I had to remove my ear plugs and ensure that I'd heard what I thought I'd heard.  I was not mistaken.

On a totally unrelated note, a guy in here has been heard telling people he has Tourette's syndrome just so that he can talk dirty to himself in the shower.  He fears being judged harshly.  Okay, that last one is just me, trying to be funny.


Finally beating Global Tel Link!!!!

I can not tell you how good it felt to get some good news today.  After complaining to the BBB about billing issues, it took 5 weeks to get a written response from the company.  It included the representatives phone number. I called her and during the conversation she mentioned to look up a ruling by the FCC regulating inmate phone calls.  I took her advice and here is I have learned.
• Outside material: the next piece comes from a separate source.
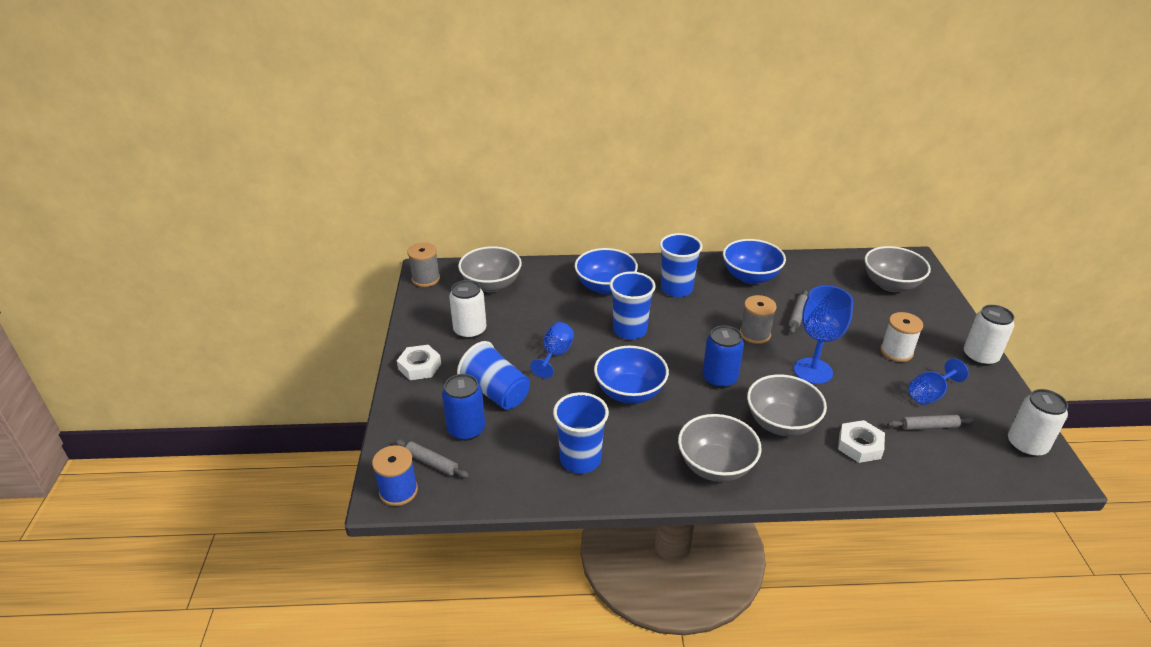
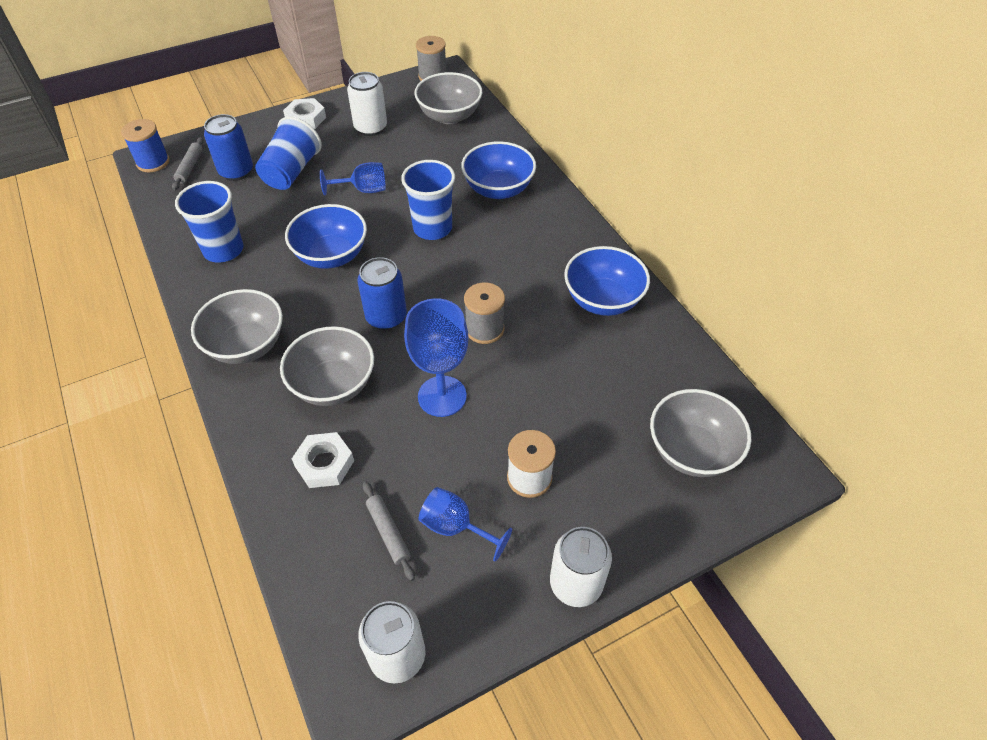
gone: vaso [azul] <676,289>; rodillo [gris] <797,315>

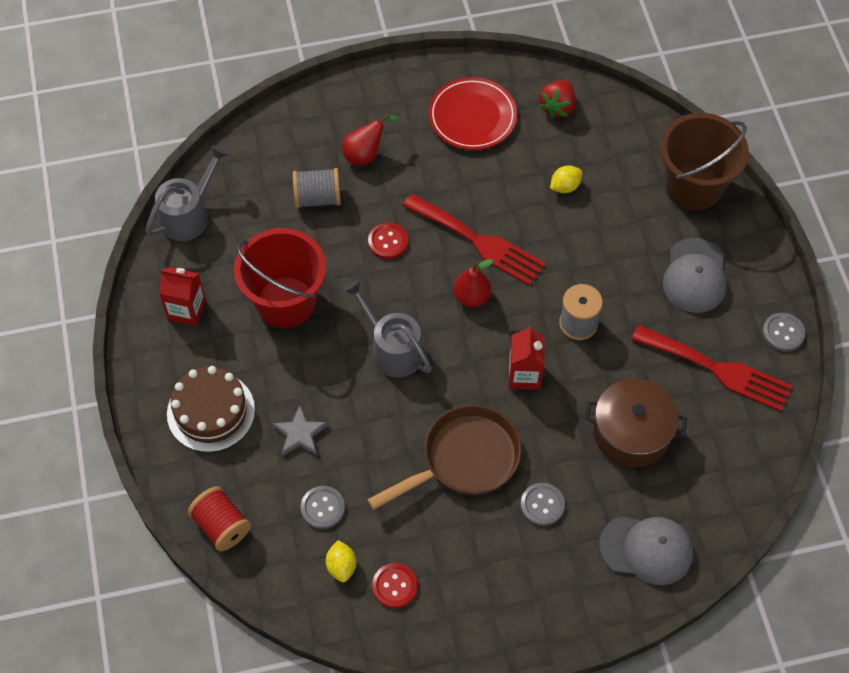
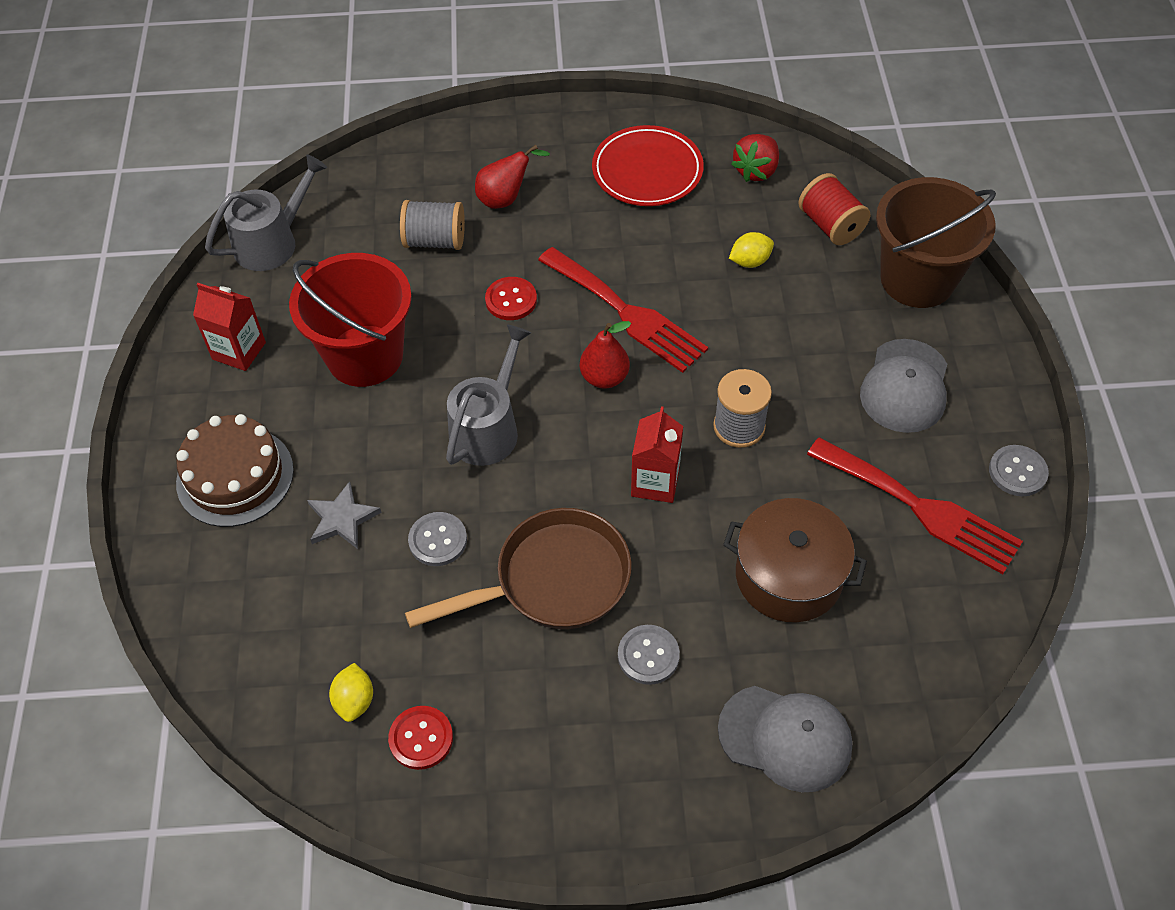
shifted: carrete [rojo] <222,526> to <830,225>; botón [gris] <322,508> to <438,540>
rotated: regadera [gris] <392,349> = <488,428> 60 degrees clockwise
1. There is a cap on what they are allowed to charge for inmate calls now.  $.21/ minute for out of state prepaid calls, $.25/minute for collect calls.  NO FIRST MINUTE SURCHARGE.  That means you can talk for a couple of minutes, throughout the day. Now, I am waiting for my summary of charges to check on the facts of shorter calls, fees, etc.  The max for an out of state call is $3.15 for 15 minutes, service fees/taxes is $1.38 total is $4.53.  Texas has not "caught up" and complied with the law, but if you have an out of state number they have to follow the federal rules.  Get a google account, get a FREE out of state Google number, and you have finally put a limit on their fees.  Here is the link to the FCC regulations. Call if Global Tel Link is not complying.  I have made shorter calls, but when I called to get fees, they told me all my calls were 15 minutes, so I think they may be charging me a minimum 15 minutes.  I am keeping a log now of all my calls, all my calls to their customer service, the most inept people on the earth.

http://www.fcc.gov/guides/inmate-telephone-service

2. They also told me that if you have a local number 936-756  or whatever the first three digits of the jails phone is, which is 936-760 then you will only pay a flat rate of $4.10, plus their taxes/fees for a 30 minute call.  Now this is flat rate, no matter how long the call is, up to 30 minutes.

I am getting two numbers, one local, and one out of state, to take advantage of both.  Still not sure if they are charging me the minimum of 15 minutes, but no where on the site, or on the pre-call recording does it say that.  I have just sent another letter to the BBB.  I have received 2 replies, which were helpful, I got the out of state information from them, but still not giving me access to my account activity, so I can monitor my time and money used, you have to call and ask for it to be mailed to you.  And it does not say the actual local numbers that will get the flat rate.  I have a Google number with a 936-666 exchange I will try next payday, see if I can shave a couple dollars off the 30 minute charge.  Pass the word!  Once the account is set up, you can forward calls to your cell phone or home phone. Google search for information if you are not sure how to do it. I will try to post details of how to sign up for Google phone number later, or you can leave a comment or send a private message.

The out of state thing should work with regard to any facility you are over paying, but the local thing will have to be a local number of where your facility is located.

Enjoy a few more calls, or a little more money in your pocket.